«Carissimi fratelli e sorelle, con profondo dolore devo annunciare la morte di nostro Santo Padre Francesco. Alle ore 7:35 di questa mattina il Vescovo di Roma, Francesco, è tornato alla casa del Padre. La sua vita tutta intera è stata dedicata al servizio del Signore e della Sua chiesa. Ci ha insegnato a vivere i valori del Vangelo con fedeltà, coraggio ed amore universale, in modo particolare a favore dei più poveri e emarginati. Con immensa gratitudine per il suo esempio di vero discepolo del Signore Gesù, raccomandiamo l’anima di Papa Francesco all’infinito amore misericordioso di Dio Uno e Trino». Con questo messaggio, il cardinal Kevin Farrell, prefetto del Dicastero per i laici, la famiglia e la vita, ha annunciato la scomparsa di Papa Francesco.
Nato in Argentina il 17 dicembre 1936, Jorge Bergoglio, era il primo di cinque figli di una famiglia di origine italiana (piemontese, per la precisione). Era entrato a far parte della Compagnia di Gesù nel 1958, a ventuno anni, studiando nel frattempo chimica, filosofia e teologia. Era stato ordinato sacerdote nel 1969 e poi vescovo nel 1992.
L’elezione il 13 marzo 2013

Bergoglio era succeduto a Benedetto XVI, il primo papa nella storia della Chiesa cattolica ad aver “dato le dimissioni”, l’11 febbraio 2013. Il Conclave che aveva portato alla sua nomina era iniziato nel pomeriggio del 12 marzo; l’elezione era avvenuta la sera del giorno seguente, al quinto scrutinio. Bergoglio, primo pontefice argentino, nonché primo extraeuropeo dai tempi di Gregorio III, aveva assunto il nome di Francesco, in onore di San Francesco d’Assisi.
Affacciandosi in Piazza San Pietro, come da tradizione, poco dopo la tanto attesa fumata bianca, Bergoglio si era presentato al mondo con queste parole: «Fratelli e sorelle, buonasera! Voi sapete che il dovere del conclave era di dare un vescovo a Roma. Sembra che i miei fratelli cardinali siano andati a prenderlo quasi alla fine del mondo, ma siamo qui. Vi ringrazio dell’accoglienza. La comunità diocesana di Roma ha il suo vescovo: grazie!».

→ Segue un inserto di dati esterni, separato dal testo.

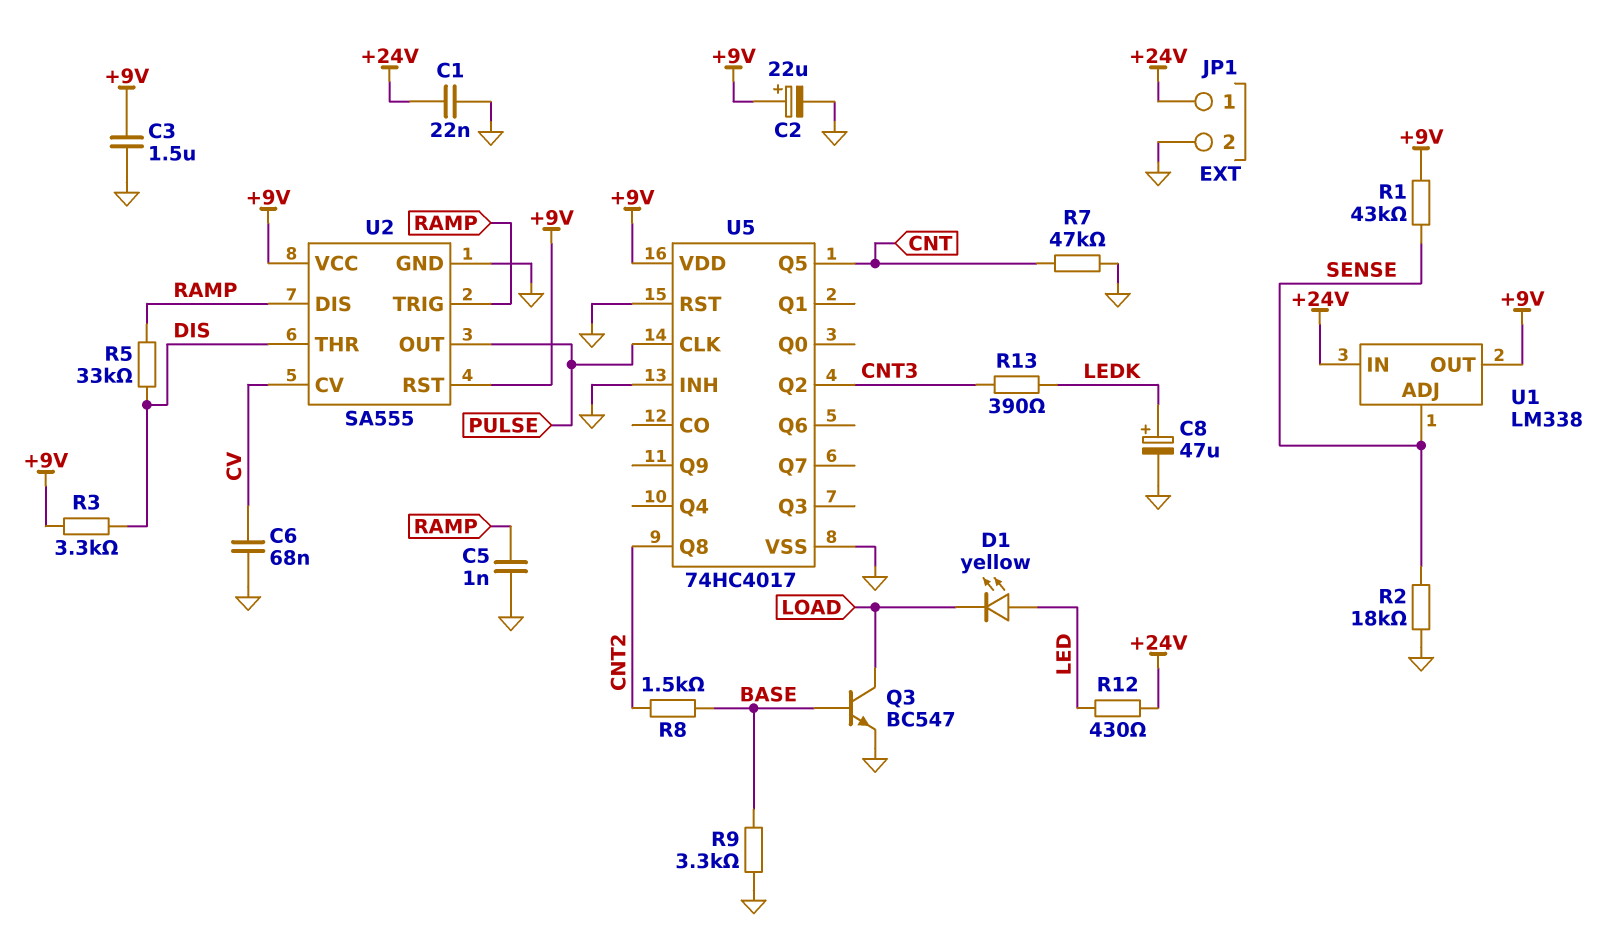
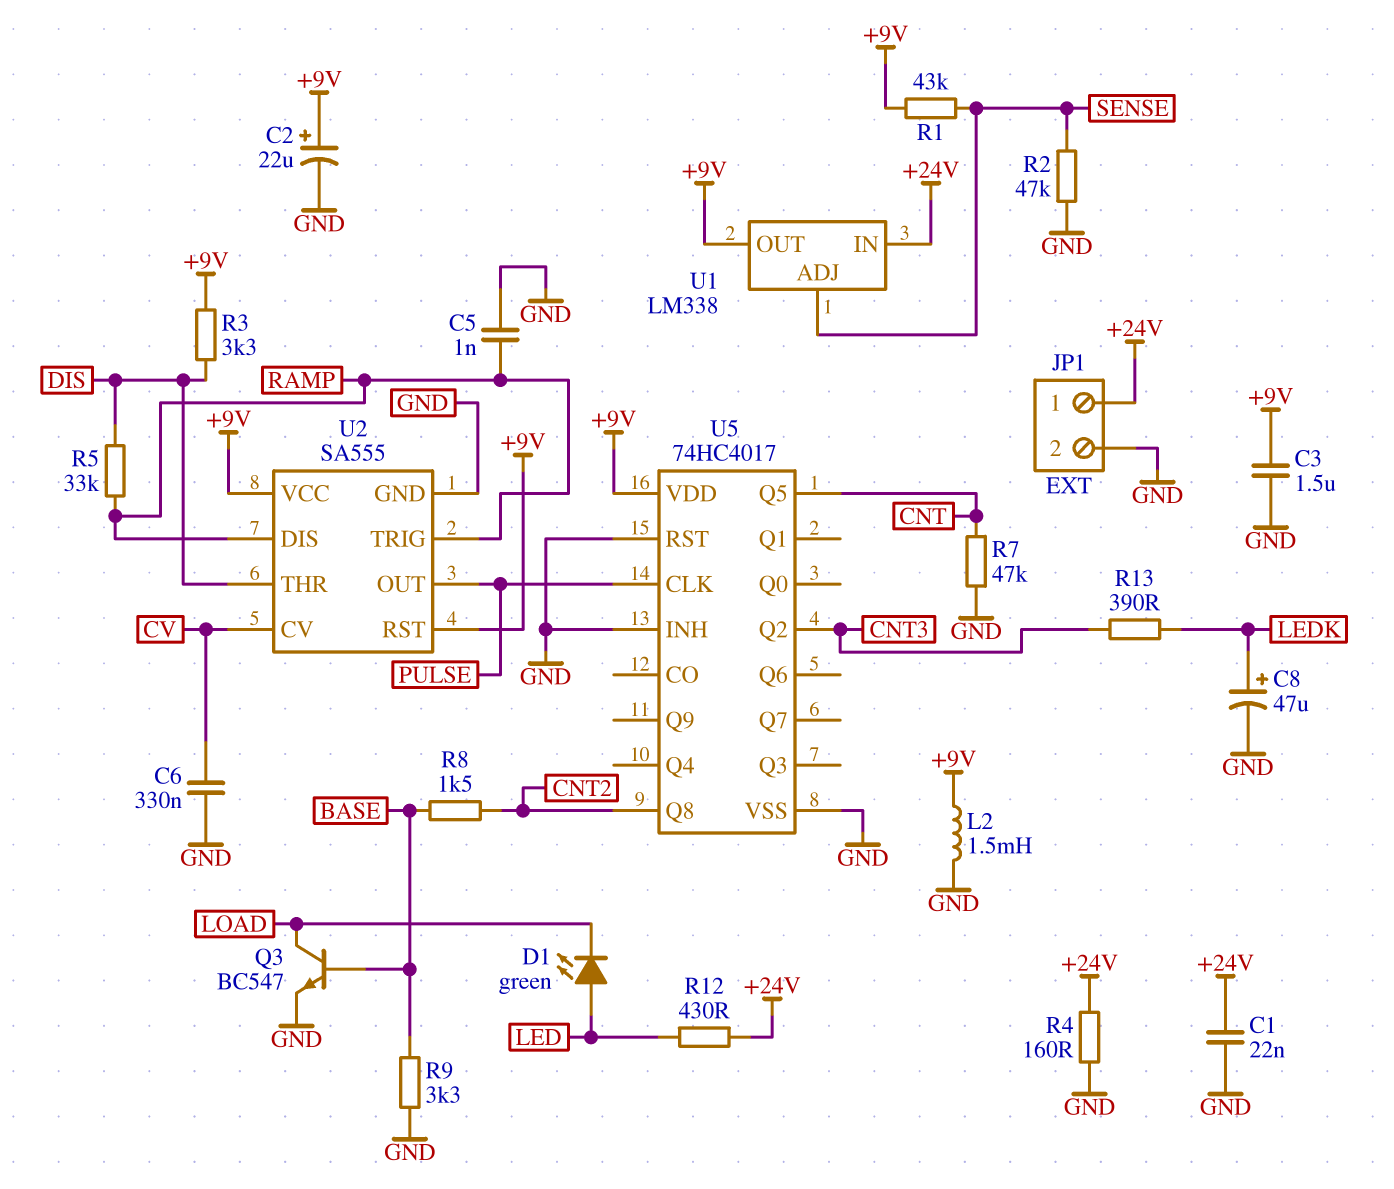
C6: 68nF (CV, GND) -> 330nF (CV, GND)
D1: LED yellow (A LED, K LOAD) -> LED green (A LED, K LOAD)
L2: none -> 1.5mH (+9V, GND)
R2: 18k (GND, SENSE) -> 47k (GND, SENSE)
R4: none -> 160 (+24V, GND)

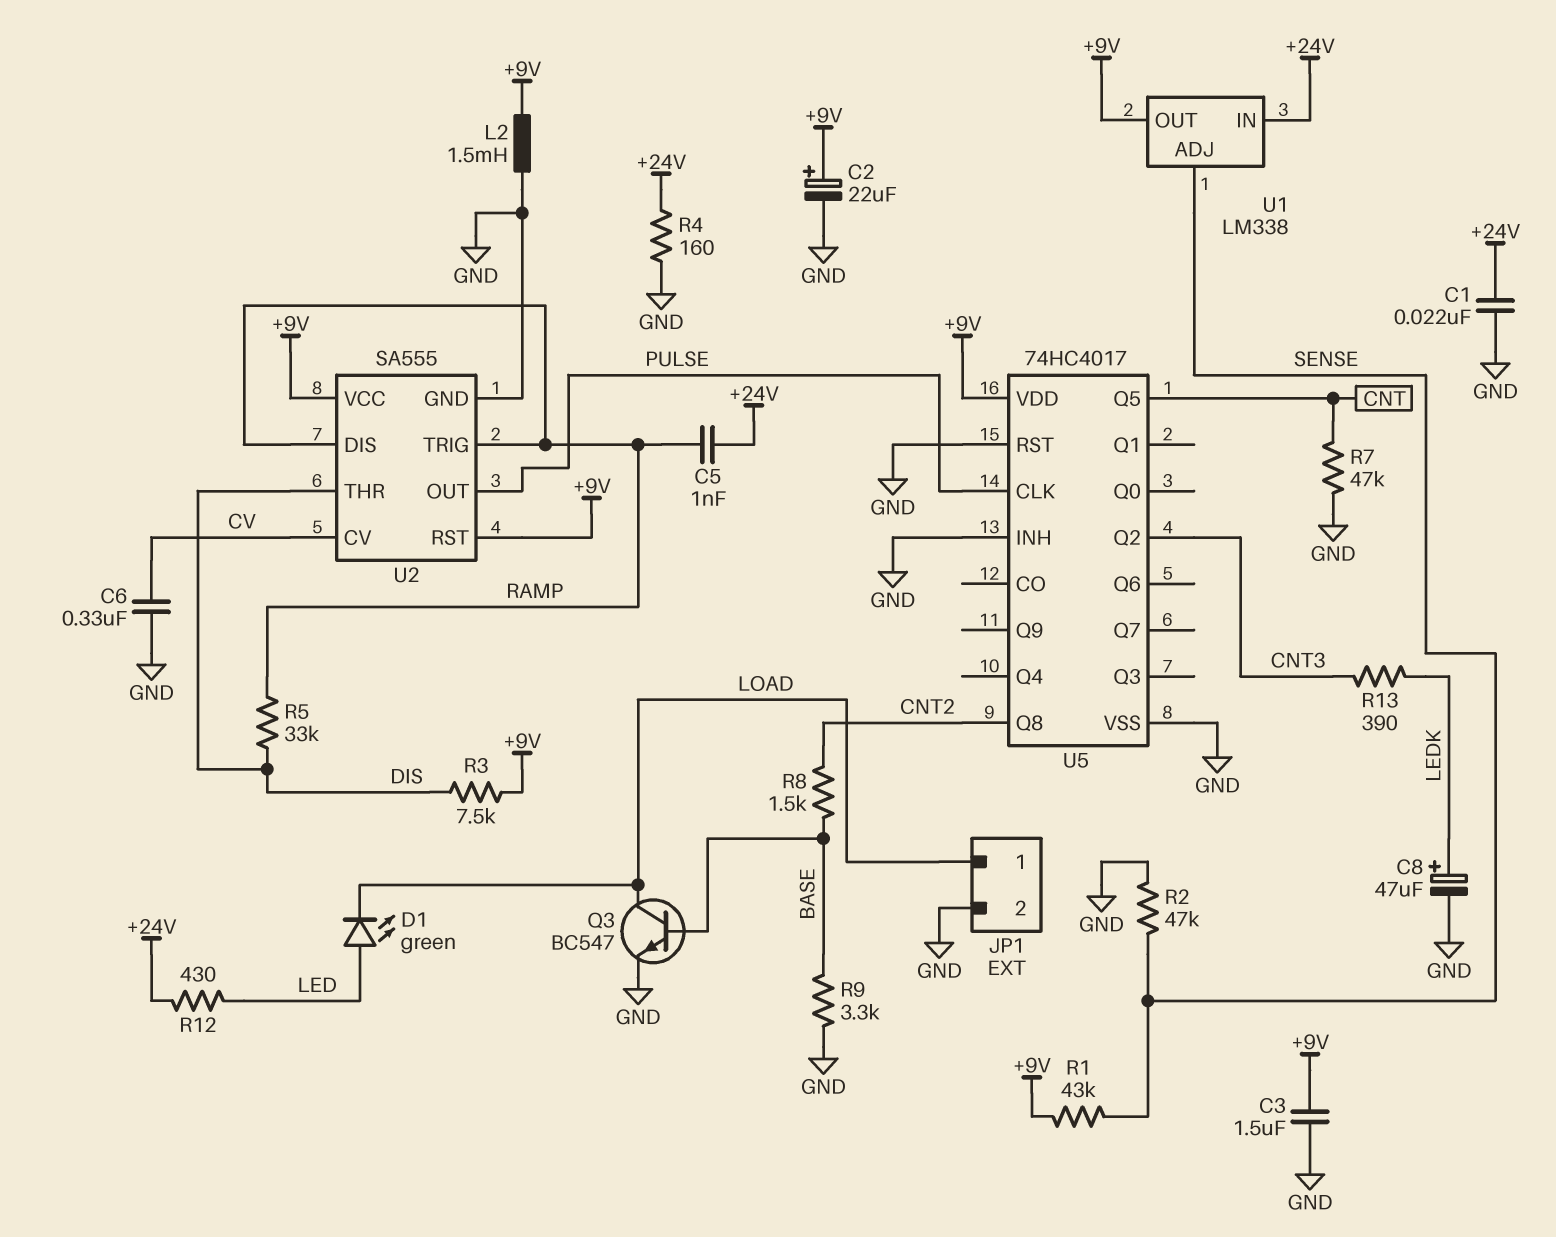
C5: 1nF (GND, RAMP) -> 1nF (+24V, RAMP)
JP1 pin 1: +24V -> LOAD
R3: 3.3k (+9V, DIS) -> 7.5k (+9V, DIS)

Il pontificato di Papa Francesco
Il suo pontificato è stato caratterizzato da una forte connotazione politica e di “rottura” rispetto alla teologia dell’integrità proposta dal suo successore. Schietto e sempre pronto a esporsi in prima linea, Papa Francesco non si è mai risparmiato, compiendo numerosissimi viaggi istituzionali, con in desiderio di evangelizzare e mostrarsi vicino ai fedeli di tutto il pianeta, è passato alla storia per le numerose “strigliate” ai grandi della Terra.
Durante i suoi dodici anni come Santo Padre abbiamo assistito a parziali aperture nei confronti della comunità LGBTQ+ -spesso alternate a nuove chiusure e da dichiarazioni controverse- alla riammissione ai sacramenti i divorziati risposati e alla maggiore attenzione nei confronti di unioni civili, ai numerosi appelli per la lotta al cambiamento climatico. Nel 2023 ha promulgato le procedure per prevenire e contrastare il fenomeno degli abusi sessuali all’interno della Chiesa cattolica. Il 14 giugno 2024 Bergoglio è stato tra i protagonisti del G7 in Puglia, prima volta per un Pontefice.

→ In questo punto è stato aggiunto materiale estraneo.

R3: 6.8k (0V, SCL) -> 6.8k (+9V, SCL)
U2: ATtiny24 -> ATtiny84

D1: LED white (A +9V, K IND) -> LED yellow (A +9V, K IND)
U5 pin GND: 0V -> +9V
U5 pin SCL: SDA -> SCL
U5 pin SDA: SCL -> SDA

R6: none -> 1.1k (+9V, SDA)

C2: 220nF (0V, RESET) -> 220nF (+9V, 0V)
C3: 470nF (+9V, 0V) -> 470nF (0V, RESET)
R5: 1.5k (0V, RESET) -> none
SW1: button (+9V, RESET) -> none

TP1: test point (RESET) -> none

Nel pieno dell’emergenza Covid, le immagini della sua preghiera solitaria in Piazza San Pietro hanno fatto il giro del mondo, diventando un simbolo di speranza per milioni di credenti. Nella stessa piazza, proprio ieri, in occasione della Pasqua, Papa Francesco ha affidato alla voce di monsignor Diego Ravelli la lettura del suo ultimo messaggio di pace (nel quale si è schierato contro la corsa al riarmo dell’ultimo periodo) e si è concesso, a bordo della papamobile, un bagno di folla tra i fedeli. Bergoglio era senza naselli per l’ossigeno e non si è risparmiato, nonostante i pareri contrari dei medici, congedandosi dal suo popolo, al quale ha dedicato la propria vita fino al suo ultimo giorno terreno.